高齢化が著しい現在の日本では独居高齢者が増え、医療施設を受診できないケースが増えています。近隣に大きな団地を抱える当院でも独居高齢認知症患者をいかにして受診に結びつけるかが大きな問題となっており、民生委員や包括支援センターの方々と協力しながら日々対応している現状です。病院を受診できない背景には、家族が近くにいないという環境や深刻な経済問題、そして本人の理解力低下による受診拒否があげられます。
受診できない理由
女性の独居高齢者は非常に多く、男性の4倍~5倍と推定されます。独居高齢者女性の多くは様子を見てくれる親族が近くにいないため、病院受診の必要性を誰からも指摘されずに生活しています。生活能力が低下してゆくと、徐々にゴミ処理などの清潔環境を維持できなくなって近くの住民に気づかれるようになるのですが、その時点で多くは認知症に進行しているため「私は何も困っていません。」と援助を拒否し、受診の必要性を認めようとしません。さらにはライフラインを止められ、栄養状態も劣悪となり、緊急保護入院を余儀なくされる事になります。

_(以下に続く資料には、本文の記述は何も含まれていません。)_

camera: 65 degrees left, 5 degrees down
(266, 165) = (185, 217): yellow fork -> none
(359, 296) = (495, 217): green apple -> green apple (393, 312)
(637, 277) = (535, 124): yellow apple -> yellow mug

配偶者と同居の場合でもその配偶者がほとんど年上で生活能力が低下していたり、同時に認知症を発症している事も多く、夫婦間での介護体制が機能していません。男性の高齢認知症では独居は少なく、家族との同居が多くを占めます。そのため女性よりもかかりつけ医が病状を把握しやすいのですが、興奮ぎみの状態、怒りっぽい状態、暴言などの症状で周囲を巻き込んで介護が難しくなっているケースが多くみられます。
対応と今後の課題
配偶者との年齢差や平均寿命の違いから独居高齢認知症者の割合は圧倒的に女性が多くなっています。炊事、掃除、洗濯などは彼女たちが長くやってきた聖域ですので、他人に入られたくないという心理が働き干渉を嫌がる傾向があります。相談員や民生委員と共に現場に足を運んで説得を試みても受診や介護介入を受け入れてもらえません。このような状態に陥っている独居認知症高齢者は都会の中に確実に増えています。声なき声と呼ぶべきかも知れません。
サービスを拒否する単身認知症患者の中にはうつ状態の人が多いというデータもあり、日頃からネットワークを密に構築し、より早い段階でその徴候を評価できるようになれば道筋が見えてくるかもしれません。あくまでも個人には自己決定権がありますのでそれを尊重しつつ最善の対応策を考えることになります。問題解決は容易ではありませんが、医療と行政を巻き込んだ、よりきめ細やかな弱者対策の拡充が必要になっているように感じます。